Ossessionato da un uomo senza essere ricambiato, lo ha iscritto a un sito d'incontri omosessuali e ha pubblicato il suo numero di telefono, rendendolo disponibile agli utenti. Protagonista della vicenda è un 43enne romano che i carabinieri hanno arrestato con l'accusa di atti persecutori nei confronti di un suo coetaneo. L'uomo è ritenuto responsabile di aver tormentato un coetaneo conosciuto sul lavoro, fino a rendergli la vita impossibile. Oggi il 43enne, già colpito da un divieto di avvicinamento, poi finito ai domiciliari, è stato raggiunto da un'ordinanza di aggravamento della misura cautelare che è scattata dopo la decisione del giudice delle indagini preliminari. ‘L'innamorato' ora si trova nel carcere di Rebibbia a disposizione dell'Autorità Giudiziaria. I fatti risalgono al 2013, quando il 43enne ha iniziato a contattarlo continuamente e con insistenza, attraverso squilli anonimi a tutte le ore del giorno.
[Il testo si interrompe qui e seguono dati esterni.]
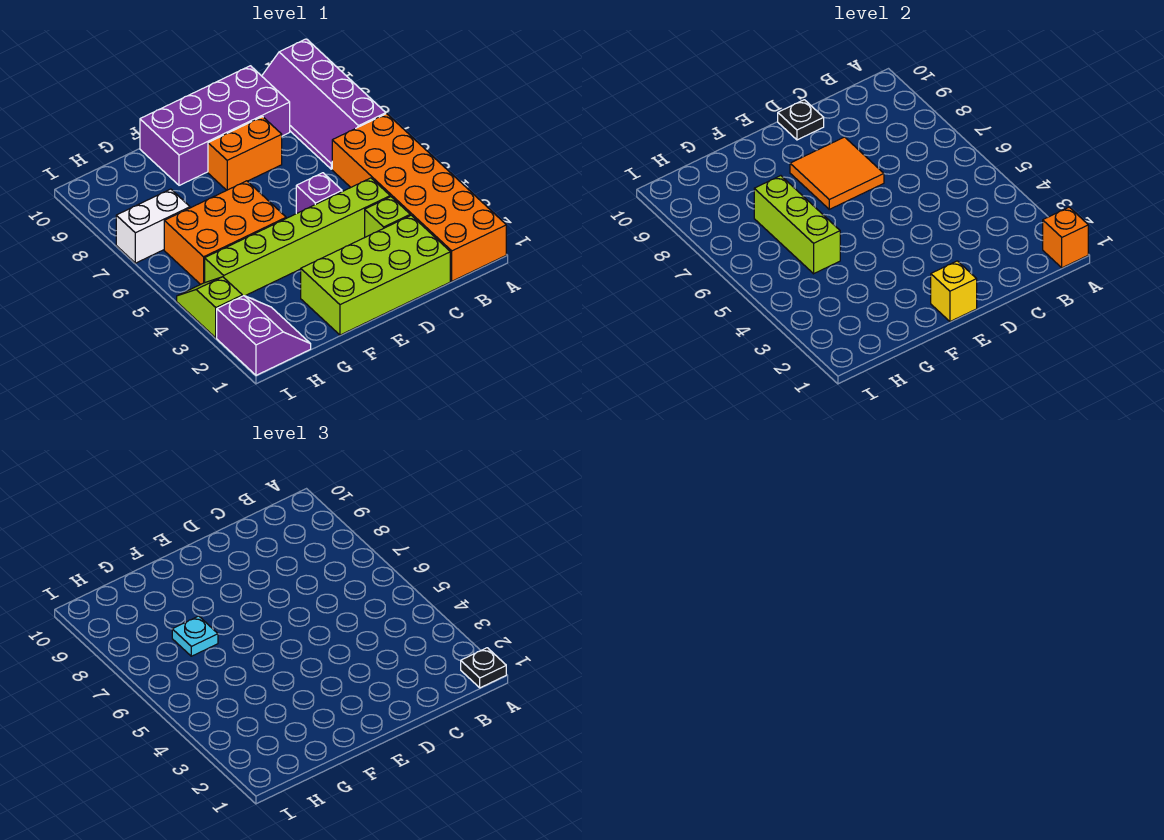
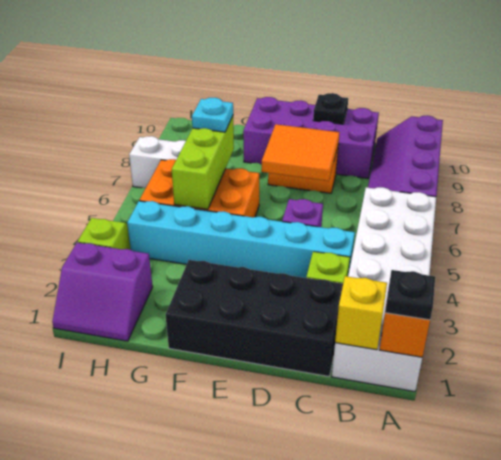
orange brick A1:B6 level 1 -> white brick A1:B6 level 1
lime brick C1:F2 level 1 -> black brick C1:F2 level 1
lime brick C4:H4 level 1 -> cyan brick C4:H4 level 1
yellow brick E1 level 2 -> yellow brick B1 level 2
purple slope H1:I2 level 1 top I -> purple slope H1:I2 level 1 top 2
Profili falsi e numeri di telefono su siti d'incontri omosessuali

L'uomo, esausto, si è rivolto ai carabinieri, che al termine delle indagini coordinate dalla procura di Roma, hanno imposto allo stalker un divieto di avvicinamento ai luoghi frequentati dalla vittima e ogni tipo di contatto. Nonostante le imposizioni, ha continuato a tormentare il bersaglio delle sue attenzioni, arrivando addirittura a iscriverlo a un sito d'incontri omosessuali e a pubblicare il suo numero di cellulare. Lo stalker aveva pensato a un piano studiato nei minimi dettagli: ha creato dei profili falsi associati ai recapiti telefonici del coetaneo ma con le sue foto profilo. Per questo la vittima ha iniziato a ricevere numerose chiamate da parte di uomini che gli chiedevano di incontrarlo.

Stalker in carcere

L'uomo lo ha querelato nuovamente e lo stalker è finito ai domiciliari. Tuttavia neanche questa misura è parsa efficace a farlo smettere, anzi, le persecuzioni sono continuate, sfociando in offese anche pubbliche, attraverso i social network. A seguito di queste ultime violazioni, e con il perpetrare del comportamento persecutorio, la procura ha ordinato la misura cautelare in carcere e i carabinieri della Stazione Roma Salaria sono andati a prenderlo all'interno della sua abitazione per portarlo a Rebibbia.